I successfully deployed Airflow 2.2.4 to GCP Kubernetes Engine. However, I have an issue with logging. I am using the official helm chart. So the, thing is, I defined a connection ID using the Airflow UI and the connection ID works for tasks as they are executed successfully on each run. However, the logs are not written to GCS. I get the following message:
*** Unable to read remote log from gs://airflow_logs_marin/airflow/logs/gcp_movie_ranking/import_in_bigquery/2019-03-01T00:00:00+00:00/14.log
*** 403 GET https://storage.googleapis.com/download/storage/v1/b/airflow_logs_marin/o/airflow%2Flogs%2Fgcp_movie_ranking%2Fimport_in_bigquery%2F2019-03-01T00%3A00%3A00%2B00%3A00%2F14.log?alt=media: Caller does not have storage.objects.get access to the Google Cloud Storage object.: ('Request failed with status code', 403, 'Expected one of', <HTTPStatus.OK: 200>, <HTTPStatus.PARTIAL_CONTENT: 206>)

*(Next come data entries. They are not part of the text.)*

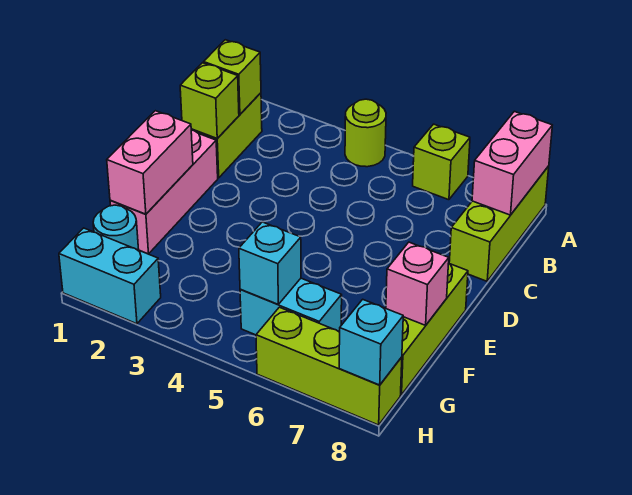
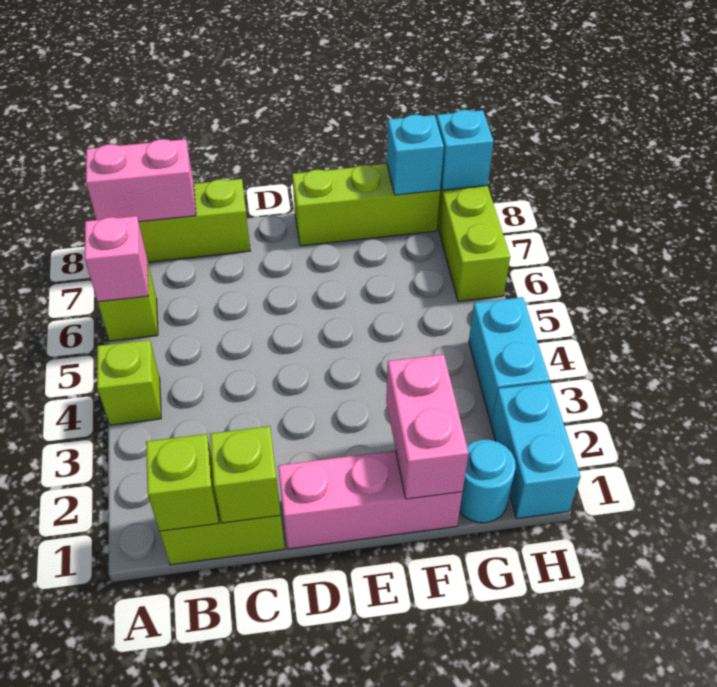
lime round brick A4 level 1 -> lime brick A4 level 1
pink brick E1:F1 level 2 -> pink brick F1:F2 level 2
pink brick F8 level 2 -> pink brick A6 level 2
cyan brick G5:G6 level 1 -> cyan brick H3:H4 level 1
cyan brick G5 level 2 -> cyan brick G8 level 2

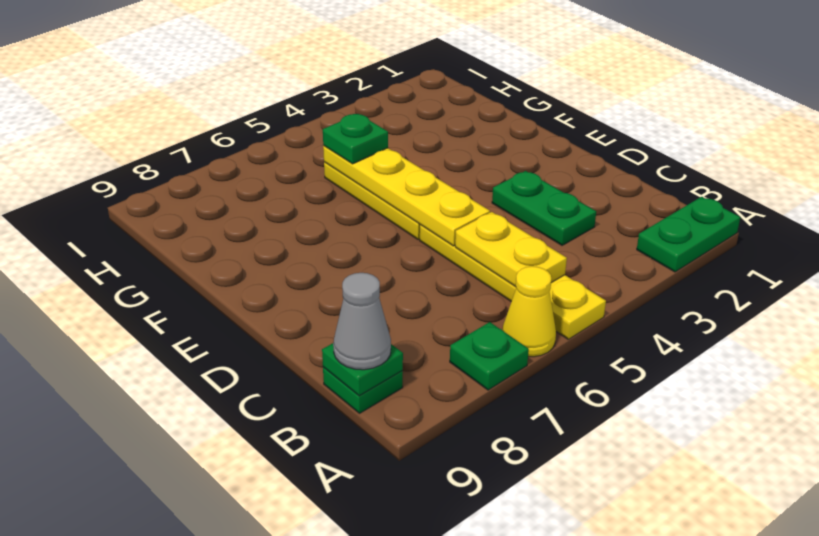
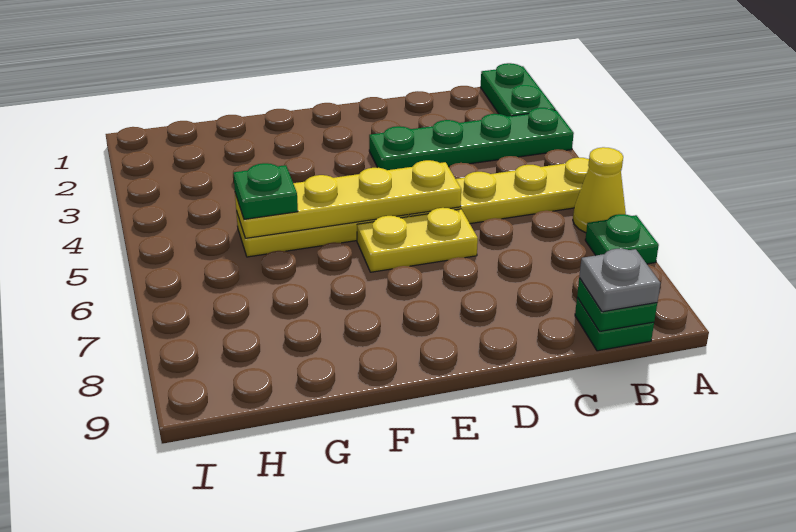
yellow plate B5:C5 level 2 -> yellow plate D6:E6 level 1
grey cone B9 level 3 -> grey plate B9 level 3
green plate C3:D3 level 1 -> green plate A3:D3 level 1

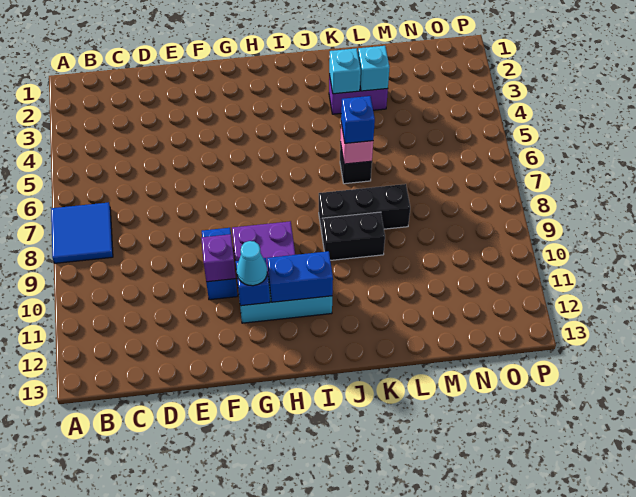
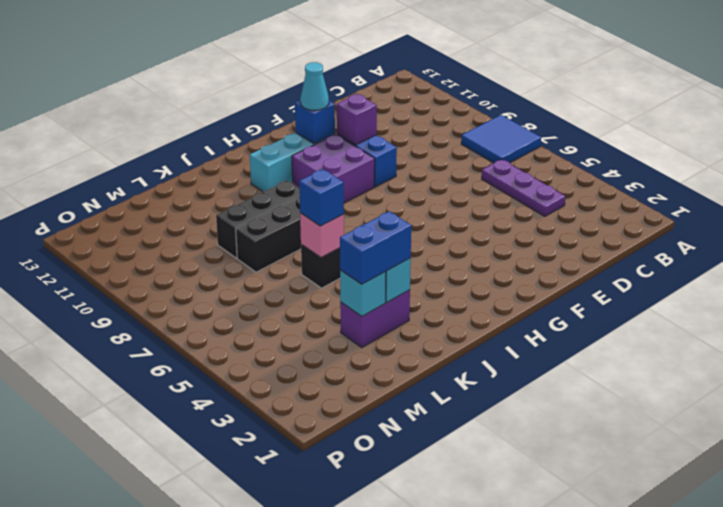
none -> purple plate C4:C6 level 1
blue brick H11:I11 level 2 -> blue brick K3:L3 level 3
black brick J9:K9 level 1 -> black brick J9:L9 level 1

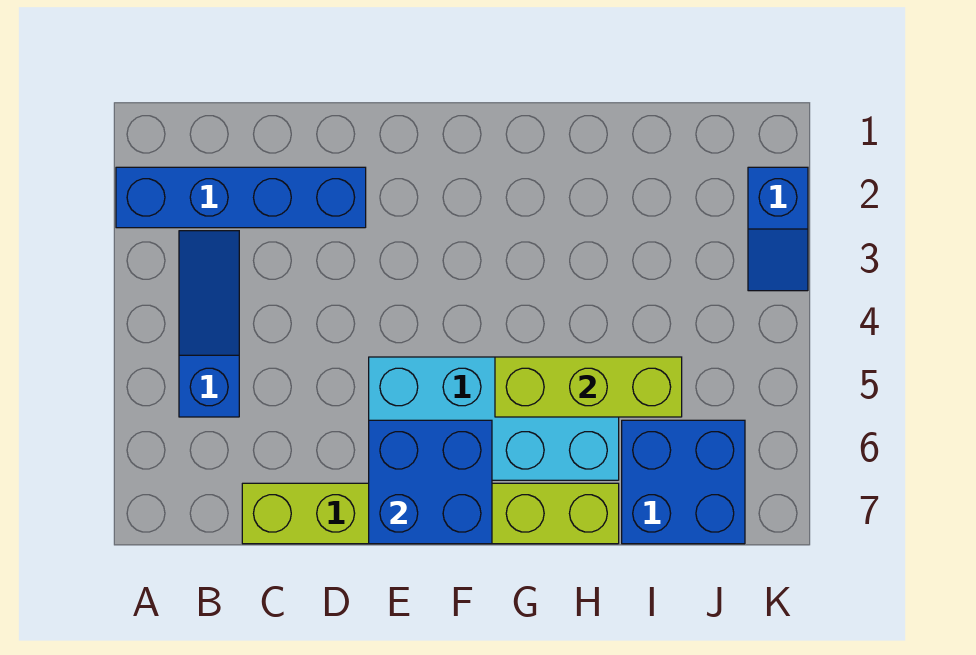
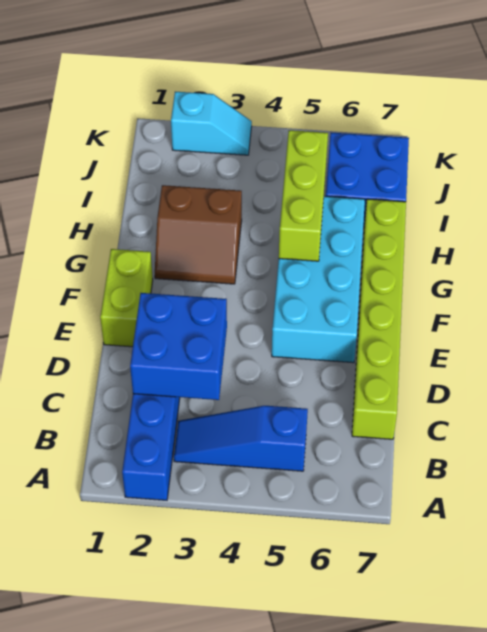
none -> lime brick E1:F1 level 1
blue brick E6:F7 level 2 -> blue brick C2:D3 level 2
none -> brown slope G2:H3 level 1 top H
blue slope K2:K3 level 1 top 2 -> cyan slope K2:K3 level 1 top 2

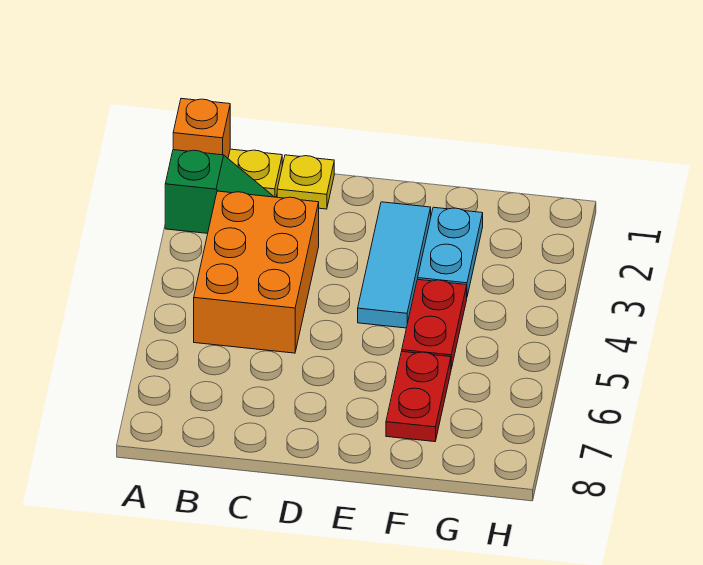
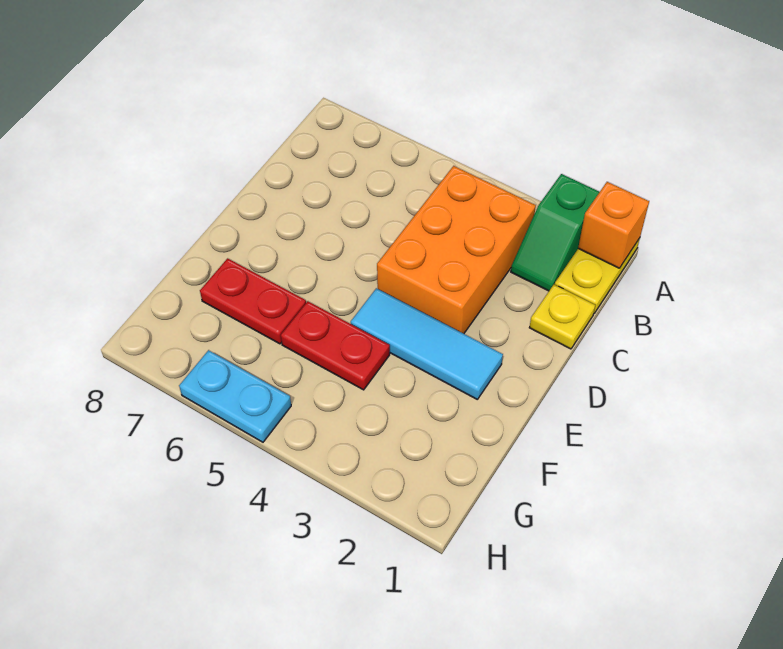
orange brick B3:C5 level 1 -> orange brick B3:D4 level 1
cyan plate F2:F3 level 1 -> cyan plate H5:H6 level 1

*** Log file does not exist: /opt/airflow/logs/gcp_movie_ranking/import_in_bigquery/2019-03-01T00:00:00+00:00/14.log
*** Fetching from: http://airflow-worker-6974d49bb7-r99kc:8793/log/gcp_movie_ranking/import_in_bigquery/2019-03-01T00:00:00+00:00/14.log
*** Failed to fetch log file from worker. [Errno -2] Name or service not known
I am using the Celery executor. How to solve this issue? I keep banging my head over and over but keep getting the same error message. I can confirm with the UI that remote logging is enabled and that the remote base log is set:
[logging]
colored_console_log = False
remote_base_log_folder = gs://airflow_logs_marin/airflow/logs/
remote_log_conn_id = google_cloud
remote_logging = True
The helm chart yaml is overriden with the following values:
config:
logging:
remote_logging: 'True'
remote_base_log_folder: 'gs://airflow_logs_marin/airflow/logs/'
remote_log_conn_id: 'google_cloud'
Any suggestions would be much appreciated.